Regarding #2, I refer you to Iain McGilchrist’s “The Master and His Emissary” as well as Kahneman’s “Thinking, Fast and Slow.” Conscious reflection only constitutes five percent of our behaviors (the slow part). It’s a left hemisphere function governed largely by reason and ideas. But 95 percent of behavior is “fast” – non-conscious. It’s a right hemisphere function shaped by metaphor. A fully function human is both/and – metaphor and ideas.
Regarding #1, this is why music best reflects how we think. The brain can comprehend several notes simultaneously. However, it generally highlights one note above the others. And it can also sense when something is out of sync. In the same way, in real life, metaphors and ideas occur simultaneously, but the human brain (designed to start thinking in the right hemisphere) initially looks for an image, metaphor. The metaphor frames the other notes.
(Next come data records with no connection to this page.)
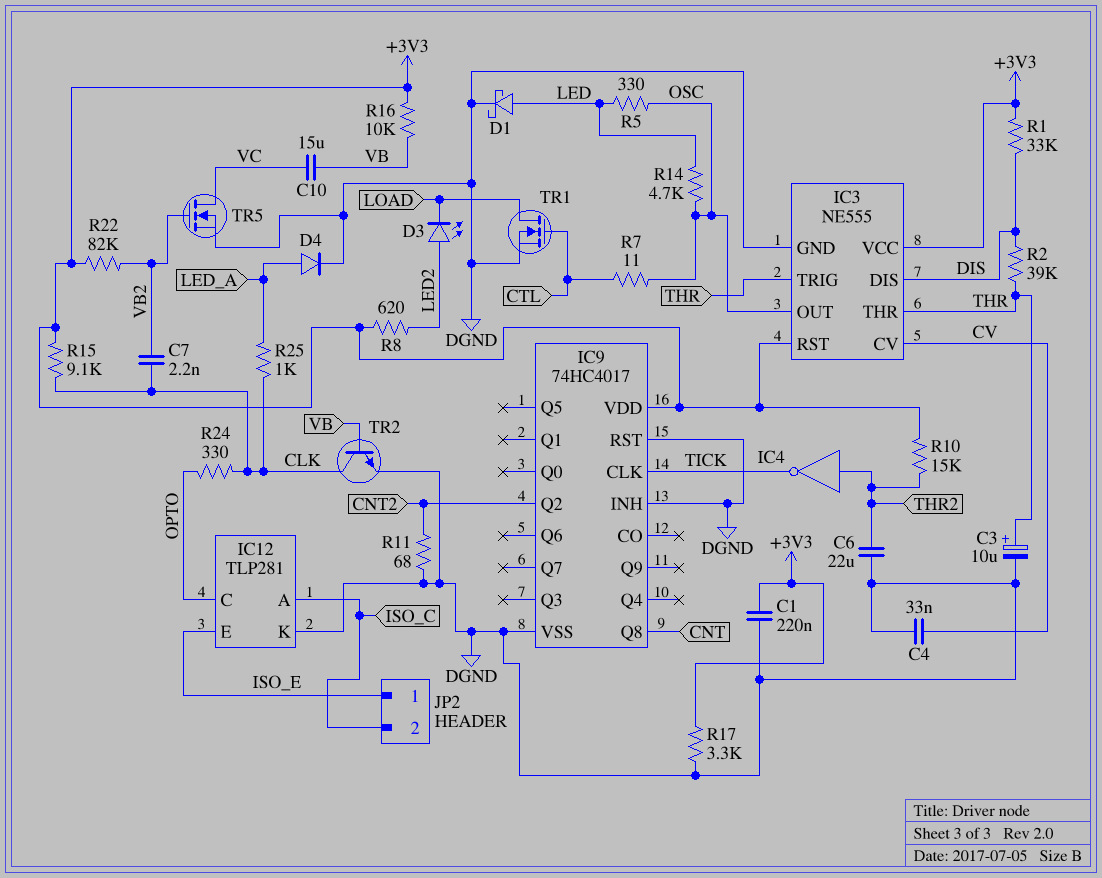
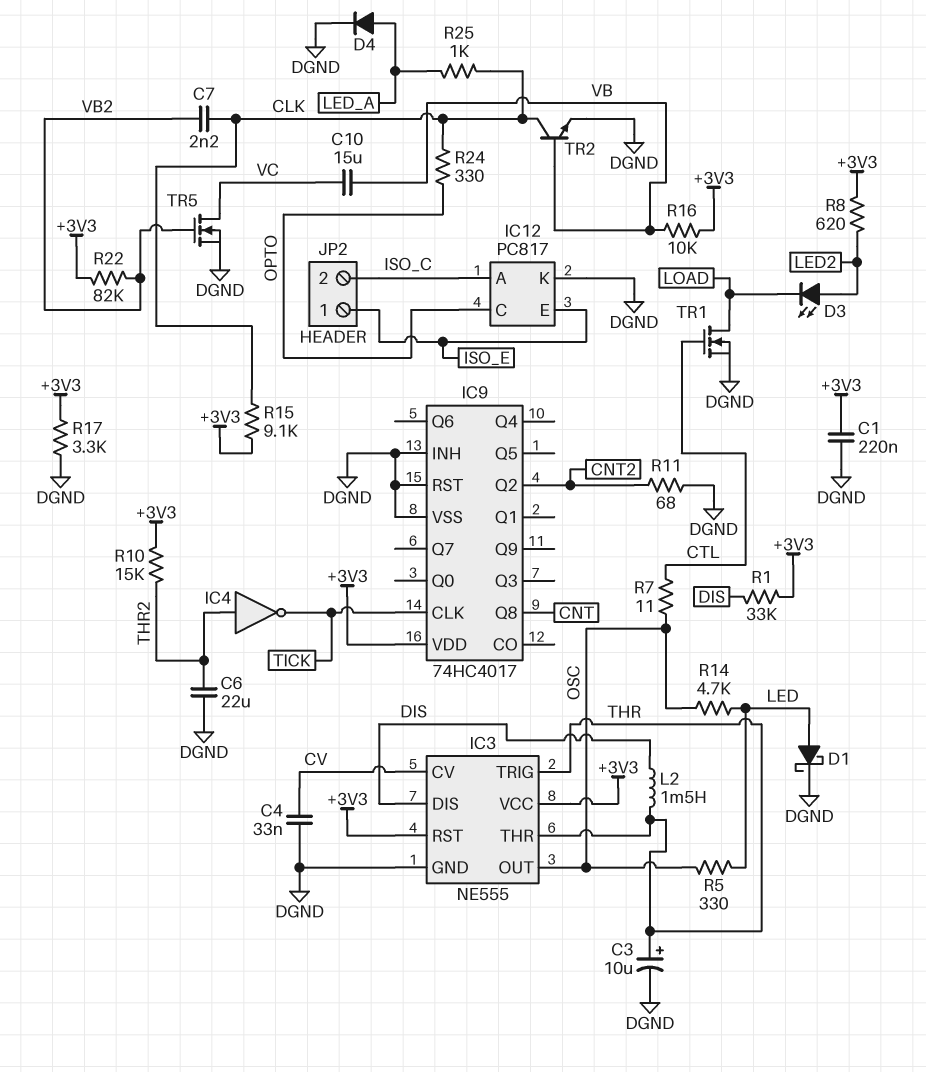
IC12: TLP281 -> PC817
L2: none -> 1.5mH (DIS, THR)
R2: 39k (DIS, THR) -> none

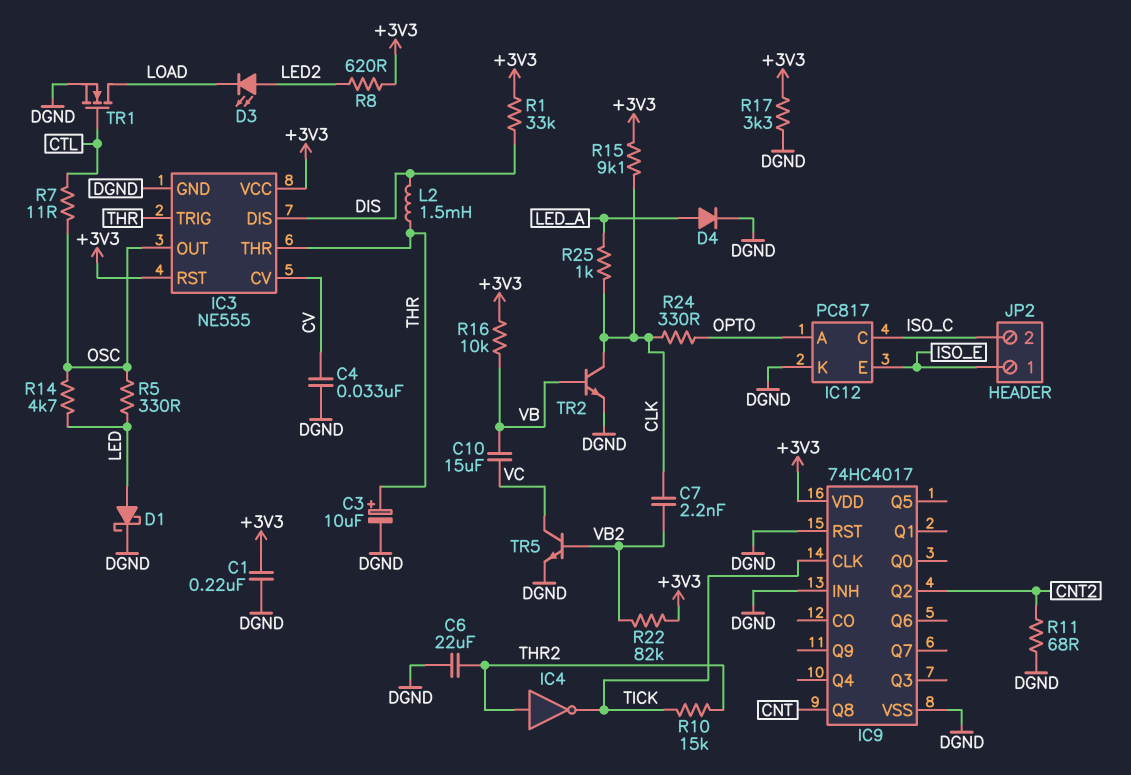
IC12 pin A: ISO_C -> OPTO
IC12 pin C: OPTO -> ISO_C
R10: 15k (+3V3, THR2) -> 15k (THR2, TICK)
TR5: NMOS (G VB2, D VC, S DGND) -> NPN (B VB2, C VC, E DGND)

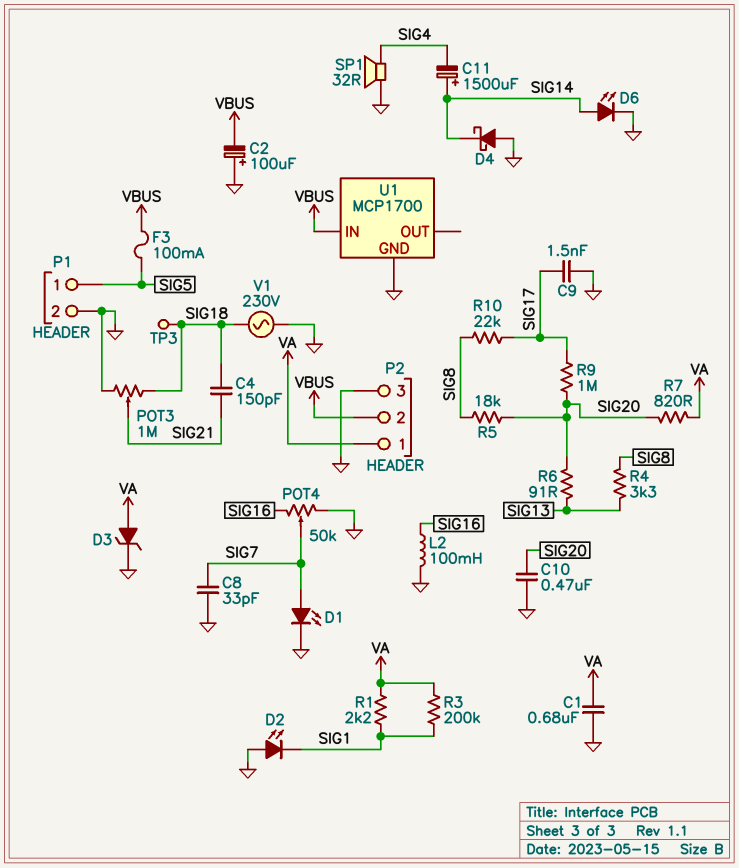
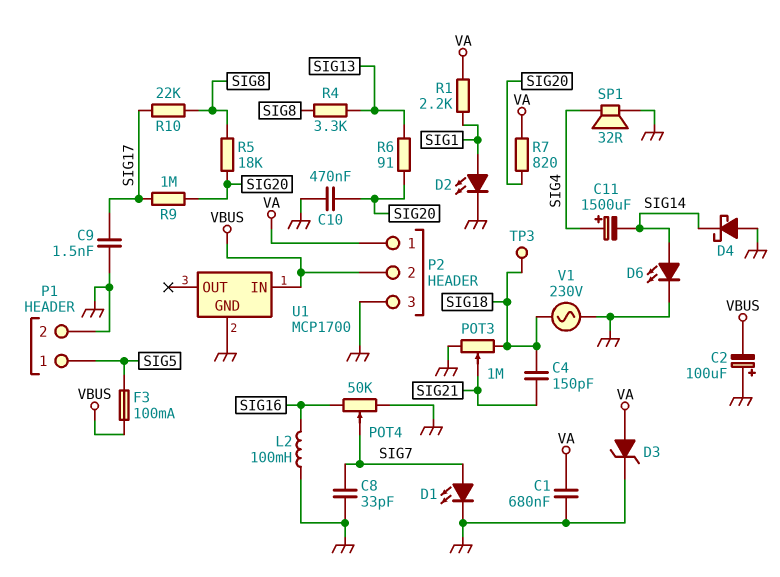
C11: 1500uF (plus SIG14, minus SIG4) -> 1500uF (plus SIG4, minus SIG14)
D2: LED (A GND, K SIG1) -> LED (A SIG1, K GND)
R3: 200k (SIG1, VA) -> none

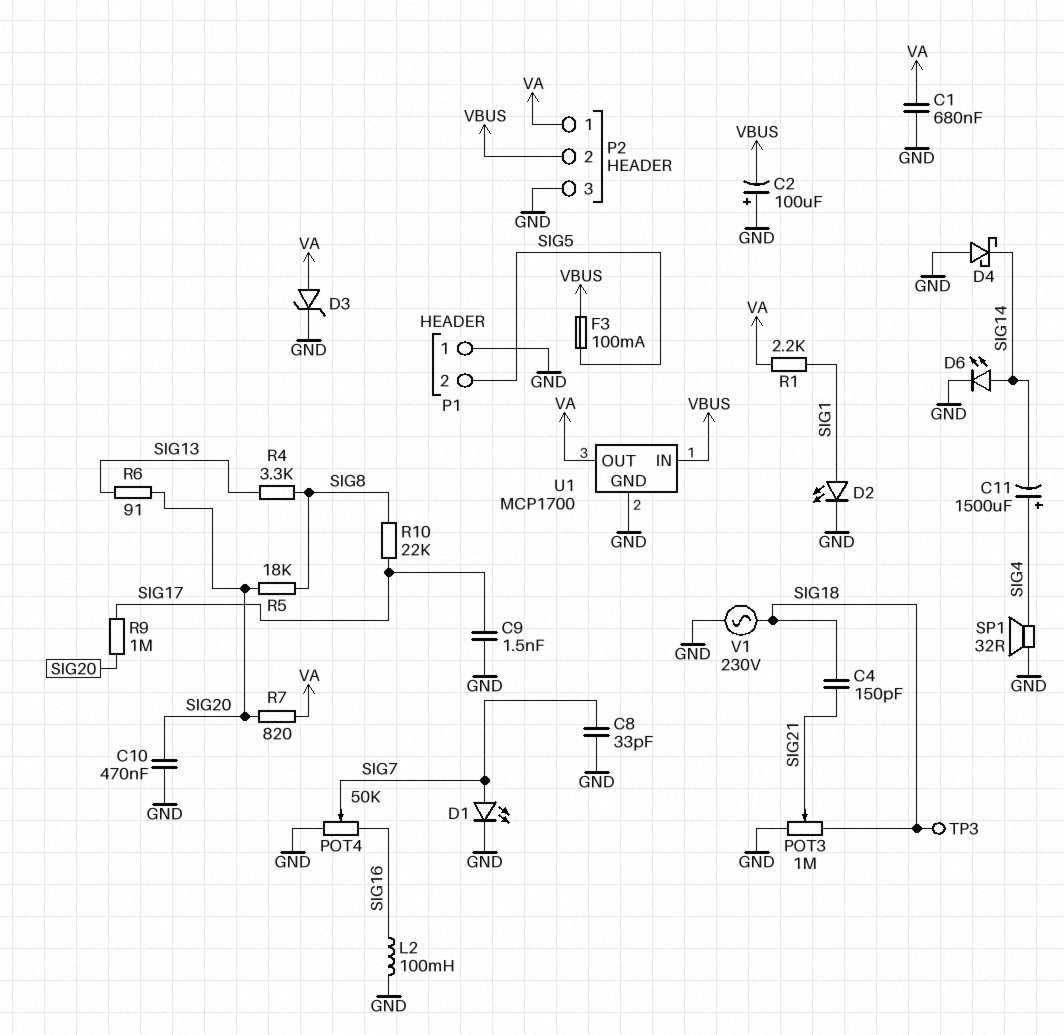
P1 pin 1: SIG5 -> GND
P1 pin 2: GND -> SIG5
U1 pin OUT: none -> VA

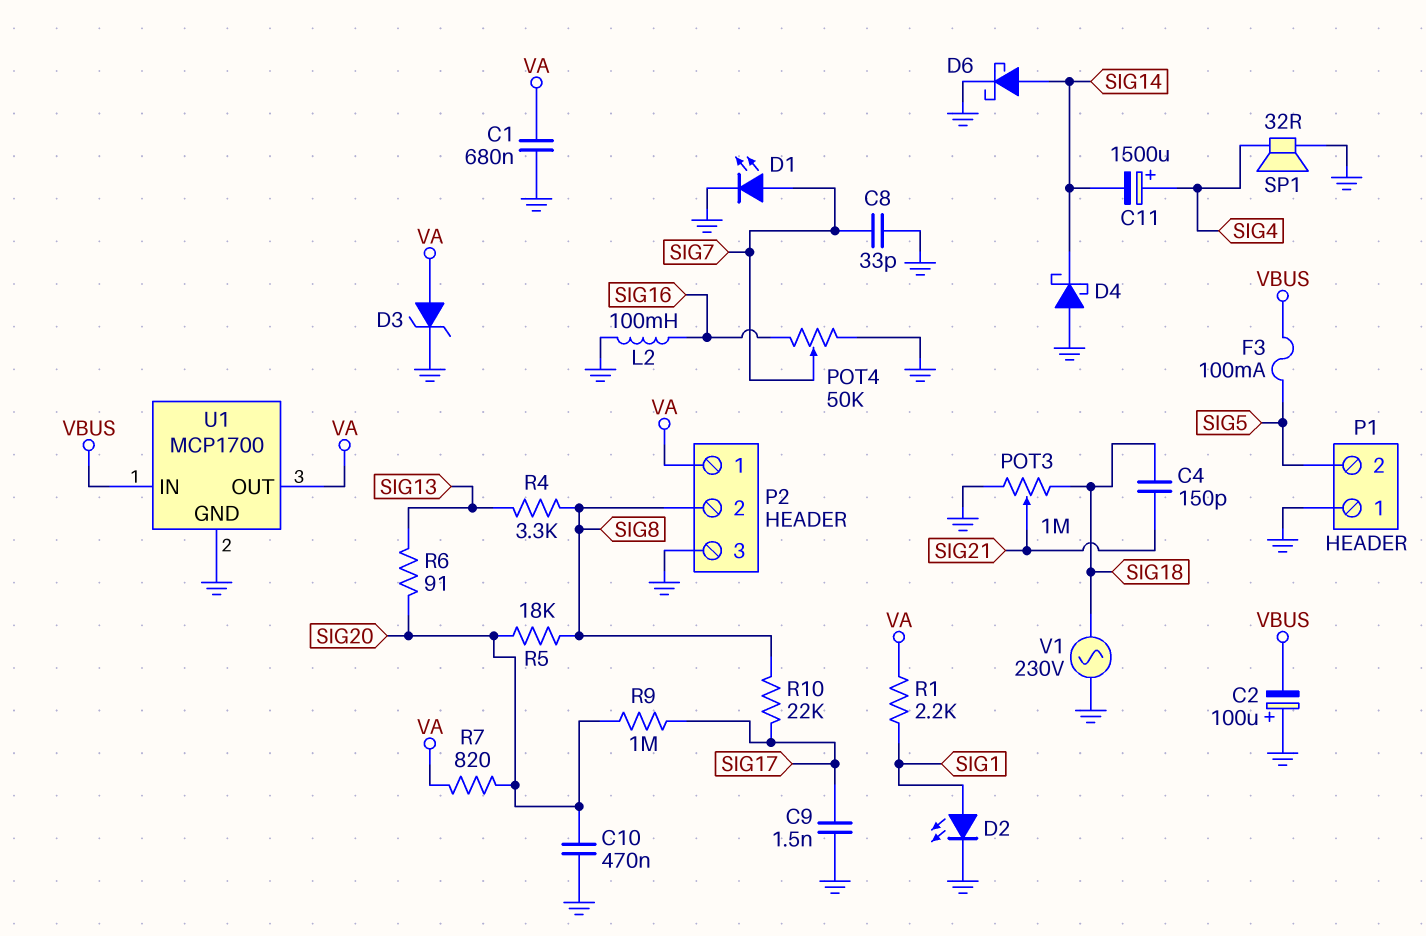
D6: LED (A SIG14, K GND) -> schottky (A SIG14, K GND)
P2 pin 2: VBUS -> SIG8
TP3: test point (SIG18) -> none

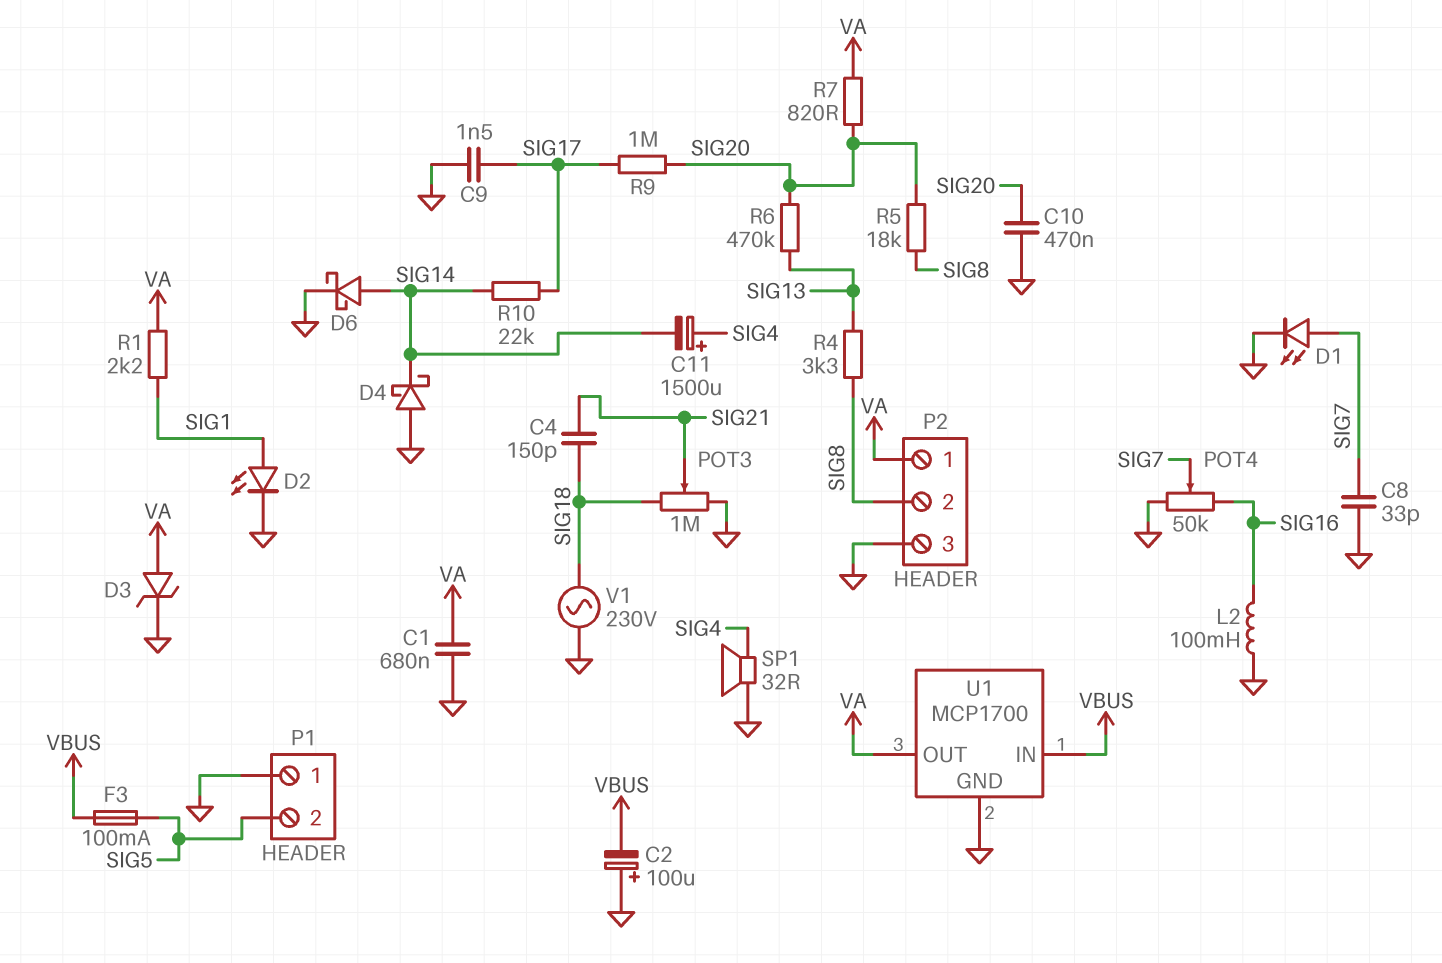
R6: 91 (SIG13, SIG20) -> 470k (SIG13, SIG20)
R10: 22k (SIG8, SIG17) -> 22k (SIG14, SIG17)

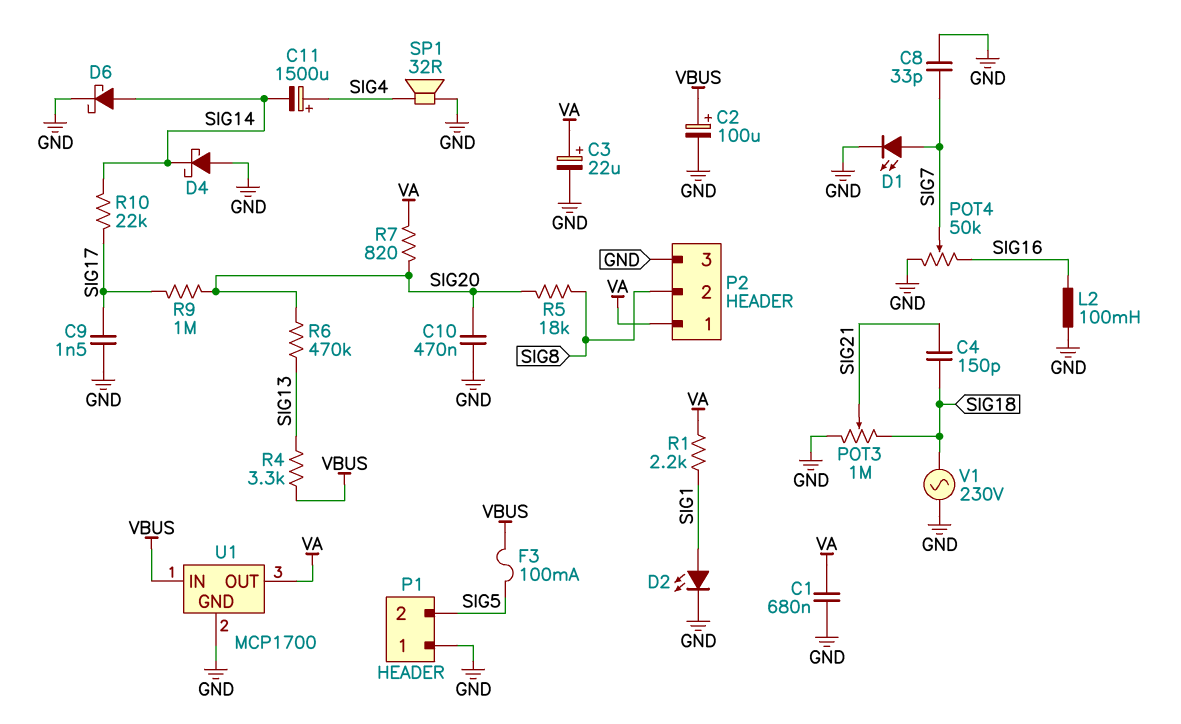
C2: 100uF (plus GND, minus VBUS) -> 100uF (plus VBUS, minus GND)
C3: none -> 22uF (plus VA, minus GND)
D3: zener (A VA, K GND) -> none
R4: 3.3k (SIG8, SIG13) -> 3.3k (SIG13, VBUS)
In this way, Mark, metaphor is not a “tool” as you put it. That’s a utilitarian approach to metaphor. It is only in the left hemisphere that we think utility. Utility has its place, but Lincoln didn’t “use” metaphor. Steeped in ancient literature, including the Bible, he saw metaphor as intrinsic to making sense of language. Imagining the intrinsic and seamless nature of reality (both/and) is a a function of the right hemisphere.
Years ago I read Warren Wiersbe’s “Preaching and Teaching with Imagination”. A few years back I taught English composition a NOC for a couple of years. I began the semesters with Wiersbe’s evaluation of the speeches of Ahitophel and Hushai. In their cases Ahitophel was the shorter of the two speeches. Ahitophel’s was accurate, short and to the point. Hushai’s was inaccurate but full of metaphor. Hushai’s advice won the day, partly because the metaphors used stirred the hearts of those who listened and partly because the Spirit of the Lord was working. I sought to use that concept with my students–the power of metaphor.
Unfortunately, in my own preaching and teaching I fall far short of doing that. Maybe it is my seminary training, maybe it is my cultural training, maybe it is my own laziness, maybe not enough dependence on the Spirit of God, maybe it is a combination of all of them, but I am reminded that I do not practice what I taught my students. It is so much easier just to be accurate and precise. Your blog is a good reminder and challenge to me to not be so lazy in communicating the most important message of all. Thanks, Mike
John:
Your self-awareness is endearing. Your humility will keep you out of a ditch. But you’re right – it’s discipline that will get you further down the road. I coach a few preachers. My first question is always: what’s your metaphor? When do you introduce it? How do you frame it? Keep after it. Practice eventually becomes habit.
Thanks for your response Mike, this is a very valuable discussion that needs to make progress.
I have not read the suggested books (you know how book piles go) but have read articles and watched some online lectures of McGilChrists (not Kahneman) and other Neuroscientist. As a Christian thinker, I find McGilChrist behind in thinking, as I find much of the materialist/physicalist worldview thinking.
As a Materialist, it is conceived that the brain is the central process of thinking (which McGilChrist seems to do) then there are major discrepancies. For example, you referred to 95% of our behavior is granted by way of the right hemispheres epistemology, the non conscious aspect of our brain. All science agrees that the physical world is ruled by natural law (a finely tuned universe the human creature being the most finely tuned). Should it not follow then from that 95%, being ruled by natural law, that ontologically most of human behavior is fixed, uniform, identical carbon copies. It is choiceless, freedom found only in the 5%. Metaphorically thinking, it is very robotic in nature. But this is clearly not the case; there is insurmountable diversity among humans.
In Christianity that fact that the mind is different from the brain is detailed by many thanks to work from Christian thinkers like JP Moreland, the late Dallas Willard, Prof. Michael Murray and Prof. Stewart Goetz, Alvin Plantinga, William Lane Craig and many others.
You might find this very interesting… google “Eben Alexander”, a neuroscientist with quit a scientific story.